ISLAMABAD, 27 February 2007 (IRIN) - Muslim and community leaders are seeking to counter the disinformation surrounding polio vaccinations in parts of Pakistan's North West Frontier Province (NWFP) and tribal areas.
"To make people understand the importance of polio immunisation in an Islamic context is extremely important. We are engaging moderate religious leaders, community leaders and influential tribal elders. And we are holding community jirgas [councils] to address the concerns of the parents and ensure their children are vaccinated," said Melissa Corkum, a spokesperson for the United Nations Children's Fund (UNICEF) in the Pakistani capital, Islamabad.
The message is "that the polio vaccine is safe and that the same vaccine has been used to eradicate polio in other Muslim countries like Saudi Arabia and Indonesia", Corkum said.
Her comments followed a three-day vaccination campaign supported by UNICEF and the World Health Organization (WHO) targeting 14.5 million children in 49 high-risk districts. Pakistan is one of only four polio-endemic countries in the world.
Since the start of 2007, four polio cases have been reported from across the country, including three from southern Sindh province, while one 10-month-old child was diagnosed with the virus in the Nowshera district of NWFP.
Polio immunisation refusals have been an issue in NWFP and tribal areas close to the Afghan border, fuelled by misconceptions about the effects of the drops - that they could lead to infertility and form part an anti-Islam agenda. During the January 2007 polio immunisation campaign, 24,000 refusals were reported in NWFP.
Maulana Fazlullah, a conservative religious leader in the Swat district of NWFP, warned his local community in one of his Friday sermons to stay away from foreign-funded polio vaccination. "I must tell my brothers and sisters that finding a cure for an epidemic before its outbreak is not allowed in Sharia [Islamic law]," Fazlullah was quoted as saying in the local media.
"According to Sharia, one should avoid going to areas where an epidemic has broken out, but those who do go to such areas and get killed during an outbreak are martyrs," he said.
In an effort to change people's attitude towards vaccination, Pakistan's Muslim Ulema (scholars) and imams from across the country in September 2006 issued a Fatwa (religious ruling) encouraging people to get their children vaccinated against the disease, which can paralyse and cause permanent disability. The ruling also urged people not to listen to any negative propaganda about polio vaccination.
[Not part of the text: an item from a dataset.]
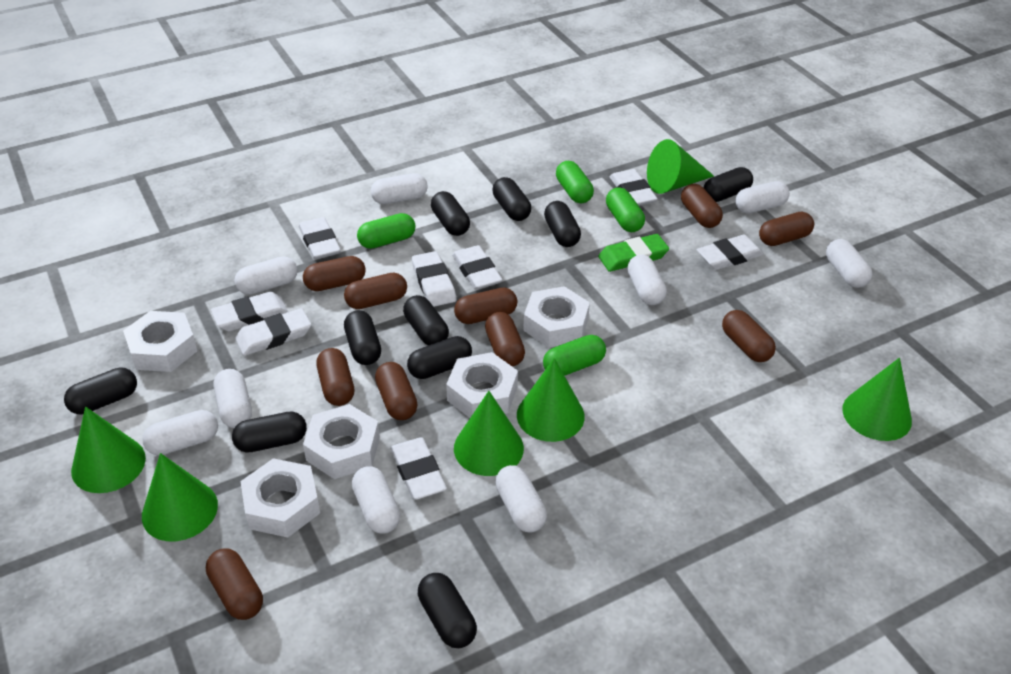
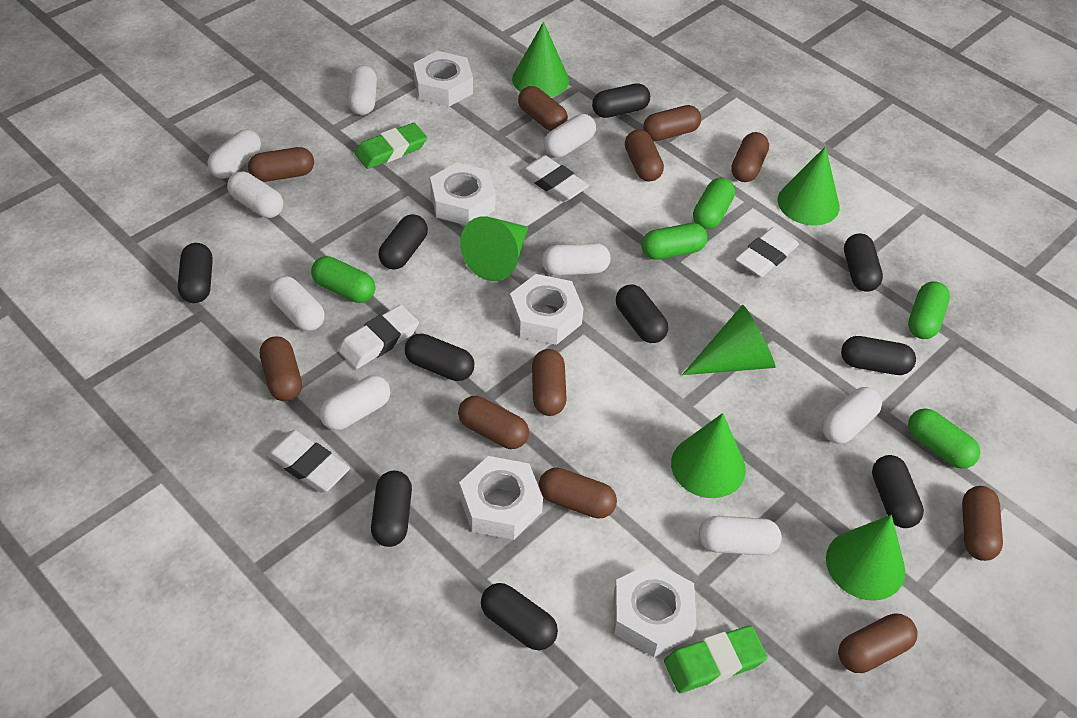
brown capsule: 10 -> 11
green capsule: 4 -> 5
green eraser: 1 -> 2
white eraser: 8 -> 4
"At national and international level, it has been proven that the [polio] vaccine has no negative side-effects. Neither has it had any adverse impact on the body and health," it stated.
Strategy is working
"Two imams travelled two hours to a village in Haripur district of NWFP and after talking to the people in the mosque they participated in vaccinating 75 children," said Nima Abid, head of WHO's Pakistan polio campaign.
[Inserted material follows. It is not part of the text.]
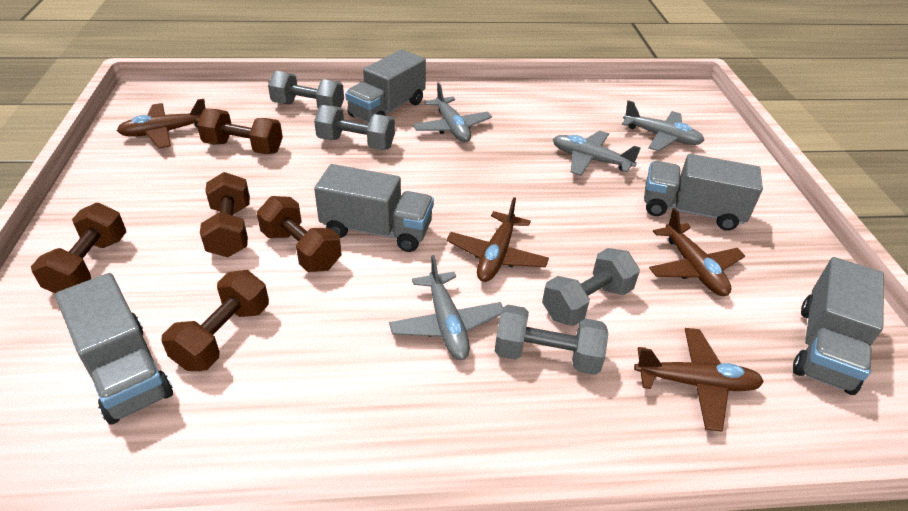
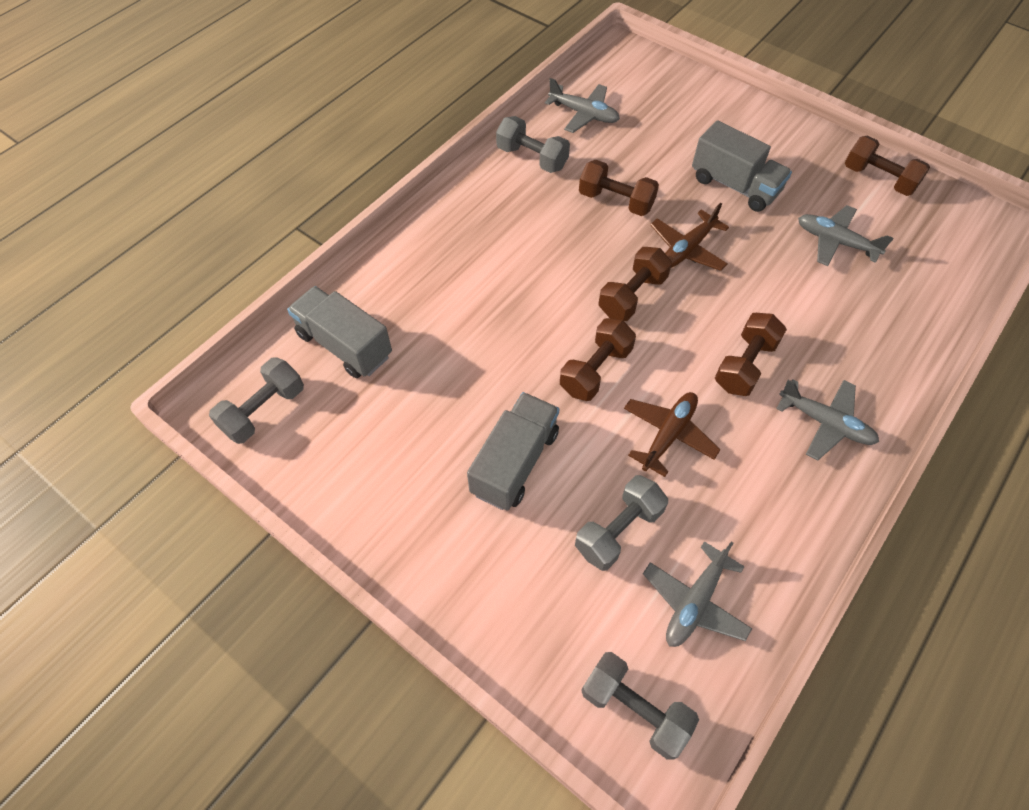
brown plane: 4 -> 2
grey truck: 5 -> 3

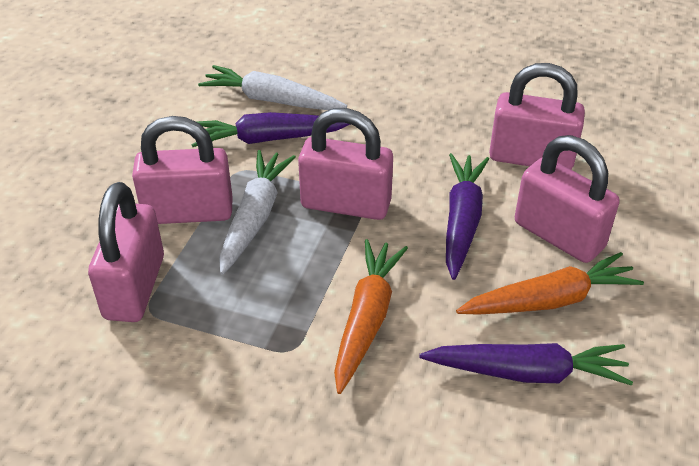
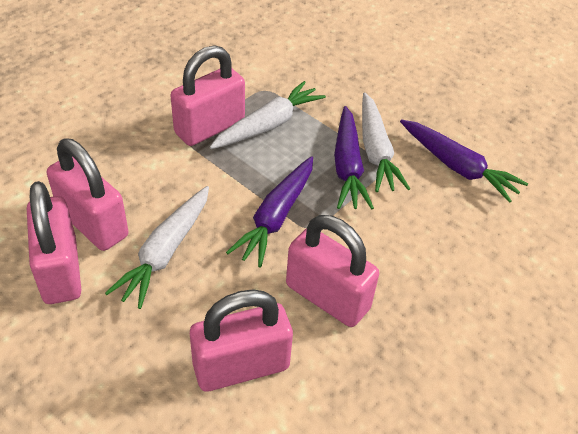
orange carrot: 2 -> 0
white carrot: 2 -> 3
In addition, Maulana Abdul Mateen, an imam in Balochistan's provincial capital, Quetta, has been attending evening meetings of the polio eradication campaigns in the city since the agreement was reached.
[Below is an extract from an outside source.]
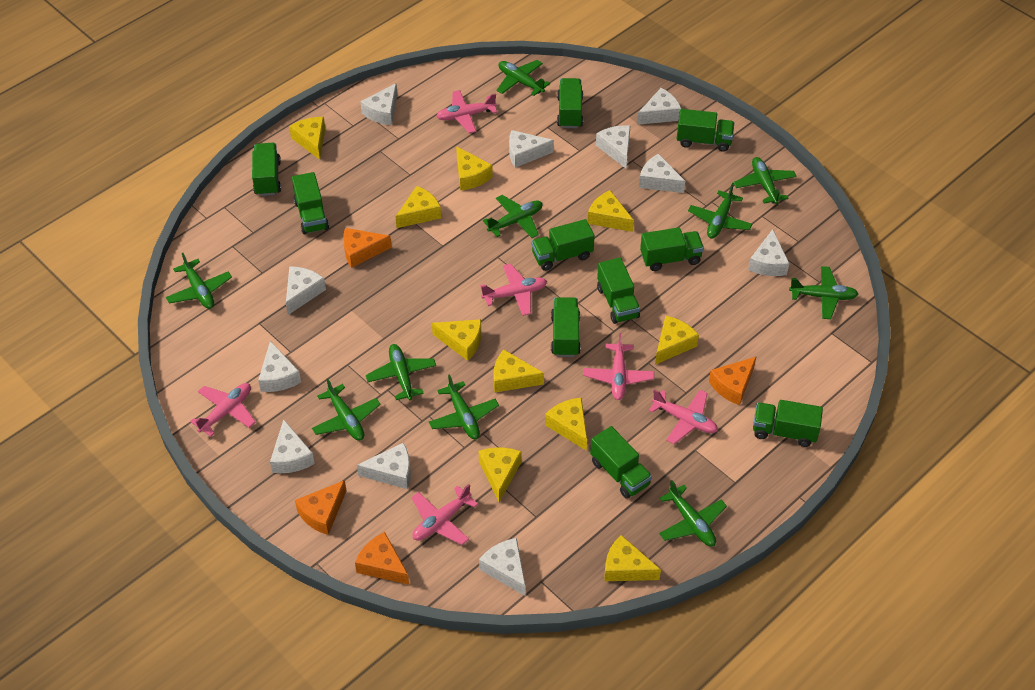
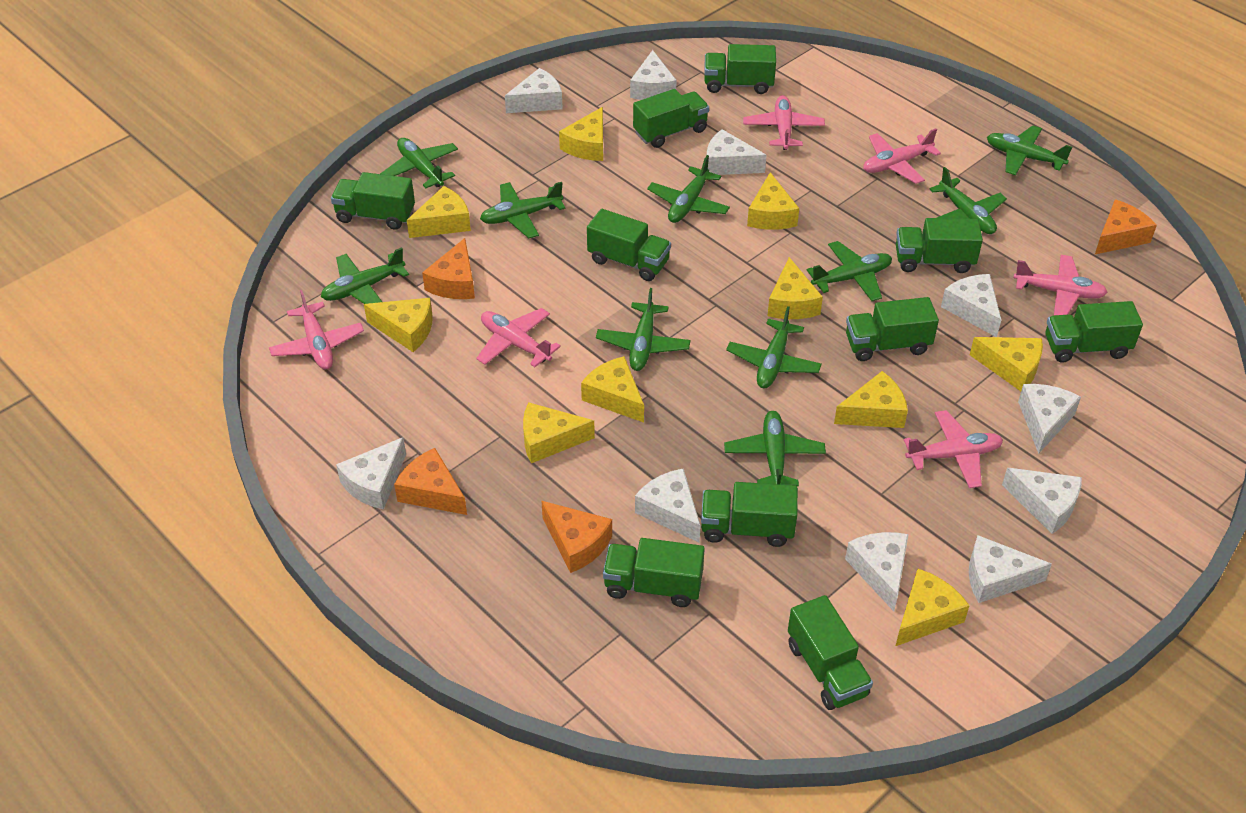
white cheese: 11 -> 10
"The next day, Mateen visits the areas where refusals have been reported and talks to local imams to convince and rescind refusals," Abid explained.
Mass media has also been critical in sending out messages to educate the community. "We are running stories of people affected by polio and what difficulties they and their families are facing," Corkum said.
For effective polio vaccination coverage in 2007, health authorities have planned four nationwide immunisation campaigns.
In 2006, Pakistan reported 39 cases of polio, 15 of them in NWFP, 10 in southwestern Balochistan, 12 in Sindh and two from the eastern Punjab province. This was a 30 percent increase on 2005.